- Born: Elizabeth Dorothy Lazar December 30, 1904 Manhattan, New York, U.S.
- Died: May 10, 2001 (aged 96) Manhattan, New York, U.S.
- Spouse: Edmund Horman
- Children: Charles Horman
- Website: http://elizabethhorman.info/homepage/

= Elizabeth Horman =

American painter

Elizabeth Dorothy Horman (December 30, 1904 – May 10, 2001) was an American fine-artist. She was also known as the wife of businessman Edmund Horman, and the mother of Charles Horman, a journalist who was killed in Chile in 1973. The events of her son's death were chronicled in the 1982 film Missing.

==Personal life==
She was born in New York City, the daughter of Carrie (née Friendlich 1871–1950), and Morris Lazar (1865–1935).

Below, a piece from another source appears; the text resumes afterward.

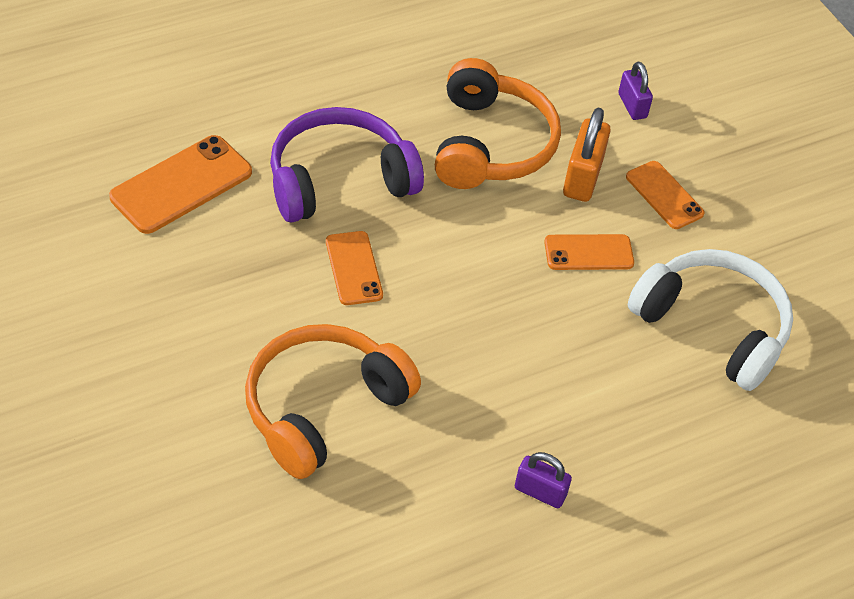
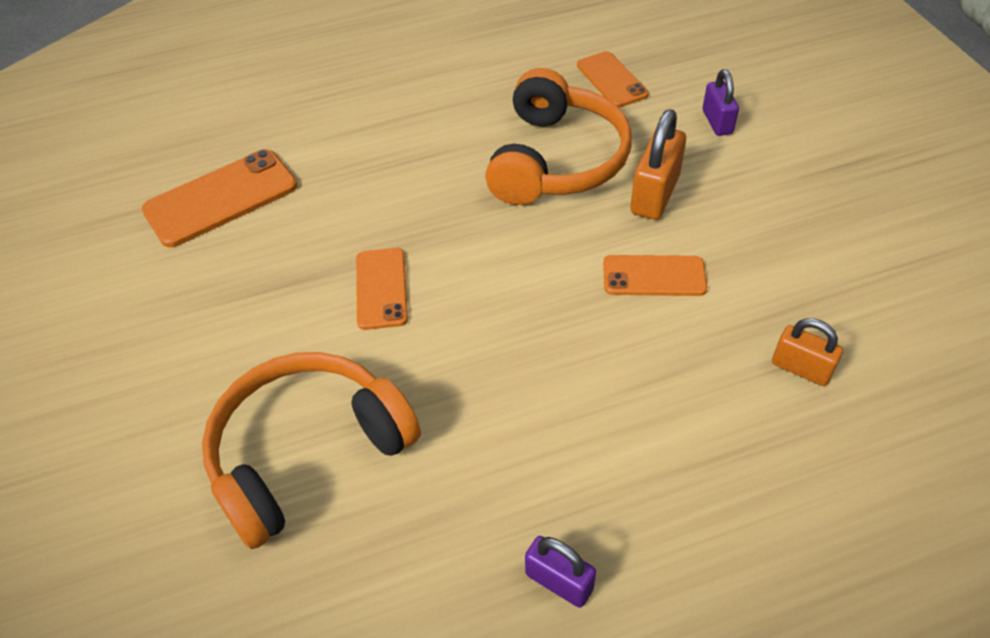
camera: 15 degrees right, 0 degrees up
(339, 180) = (386, 195): purple headphones -> none
(664, 195) = (748, 214): orange phone -> orange phone (611, 80)
(712, 327) = (801, 368): white headphones -> orange padlock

Her mother was born in Kansas to a German family, and her father was an immigrant from Romania. She had a sister, Ruth, and two brothers, Daniel and Lawrence. Her parents owned Zarland Realty Company in New York.
She graduated from Barnard College and also studied Fine art at the Art Students League.

==Career==
Horman is best known for her impressionist paintings. She served as president of the National Association of Women Artists from 1976 to 1979. Horman was also an art educator working in schools and giving guest lectures. Her works have been featured in galleries and museums around the world.

==Son's disappearance==
Her son Charles Horman's disappearance and death in 1973 in Chile was a major news story of the time. Her husband, and her son's wife, Joyce, went to Chile to attempt to uncover the details of his disappearance. Elizabeth stayed in the United States and mostly out of the limelight. She did attend the 1982 Cannes Film Festival premiere for the film about her family, which was nominated for four Academy Awards, including Best Picture.

==Death==
Elizabeth lived in the same building as her daughter-in-law Joyce Horman and died at the age of 96 in 2001. Her husband Edmund died in 1993 at age 87. He was portrayed in the film Missing by Jack Lemmon.